Analyse dynamique de pilotes Windows

Back to the list of Speakers and Sessions

L'objectif principal est de montrer que la recherche de vulnérabilités dans les modules de kernel Windows est à la portée de toute personne enthousiaste équipée d'un laptop capable d'exécuter deux machines virtuelles.

De plus, l'atelier cherche a démontrer que certains modules de kernel Windows, pourtant dûment signés numériquement, peuvent présenter des vulnérabilités relativement facile à trouver .

L'atelier couvrira les points suivants:

  • Configuration du débogage réseau sur la machine virtuelle cible
  • Configuration de WinDBG preview sur la machine virtuelle assignée comme débogeur.
  • Analyse statique d'un module de kernel Windows avec Ghidra
  • Analyse dynamique avec Windbg dans un but de recherche de vulnérabilités.
Participants should prepare by:
  • Knowledge of the hypervisor software they indent to use (VirtualBox, VMWare, KVM)
  • Ability to use command line
  • Access to a compiler and basic knowledge of C code to build the userspace software
  • Knowledge of X86_64 assembly code
Participants must have the following equipment:

Laptop with at least 16GB of ram and 100GB of free storage space to host 2 Windows virtual machines.


Marc-André Labonté ,

Marc-andre Labonte was a system administrator for more than a decade at the McGill Genome Center while it was known as the McGill University and Genome Quebec Innovation Center.
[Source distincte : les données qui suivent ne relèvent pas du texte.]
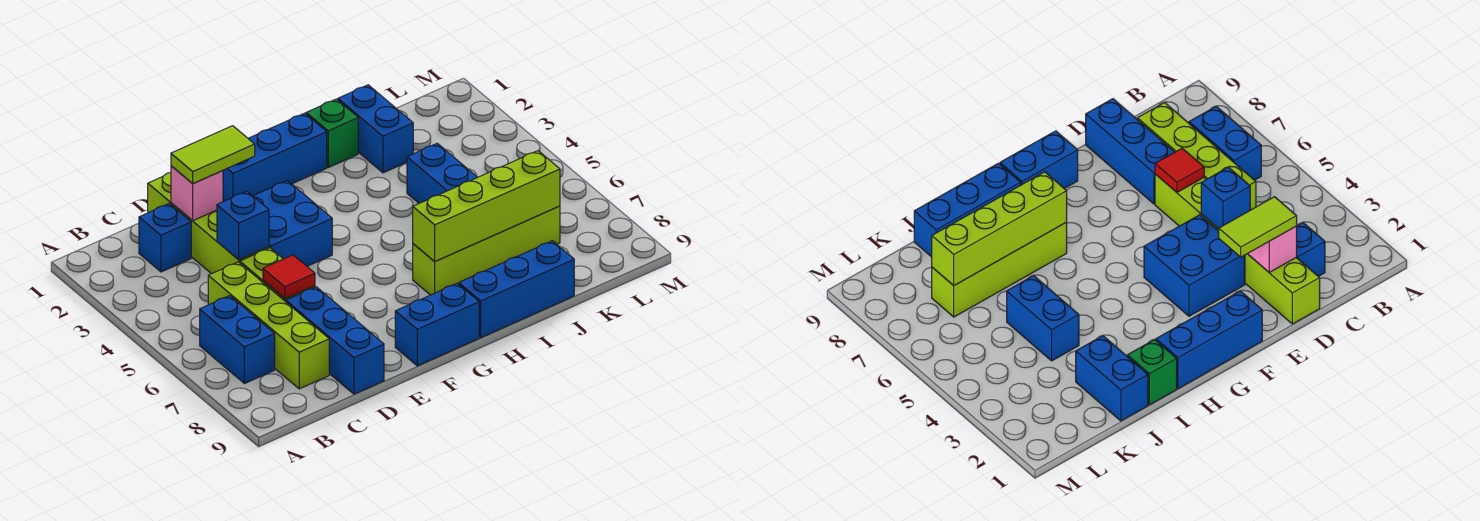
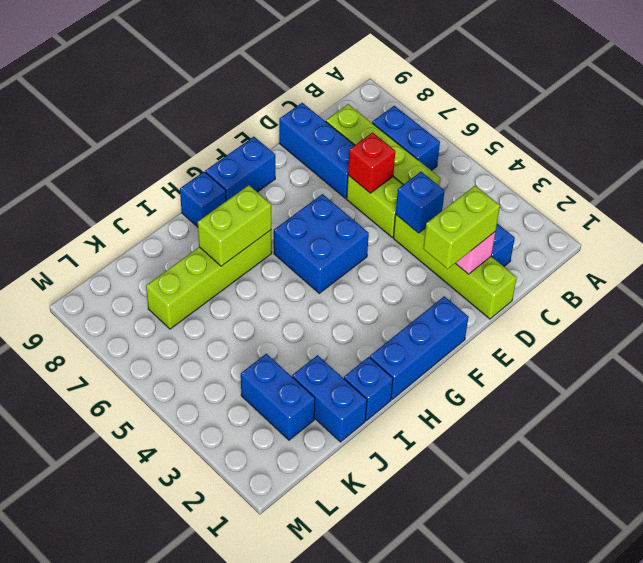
lime tile D2:E2 level 3 -> lime brick D2:E2 level 3
red tile D6 level 2 -> red brick D6 level 2
blue brick E3:F4 level 1 -> blue brick F5:G6 level 1
lime brick H7:K7 level 2 -> lime brick H7:I7 level 2
blue brick H9:J9 level 1 -> blue brick H9 level 1
green brick I1 level 1 -> blue brick I1 level 1
blue brick J4:J5 level 1 -> blue brick K2:K3 level 1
There, he took part in the design, deployment, operation and maintenance of the data center as it went through multiple upgrade cycles to accommodate ever powerful high throughput genome sequencers coming to market.

Then, he joined the ETTIC team at Desjardins in 2016 as infrastructure penetration tester. Currently doing vulnerability research on IOT devices, he also presented "Automated contact tracing experiment on ESP Vroom32" workshop at NSEC in 2021. His work is motivated by curiosity and a strong sense of personal privacy in a world of connected devices and data hungry organizations.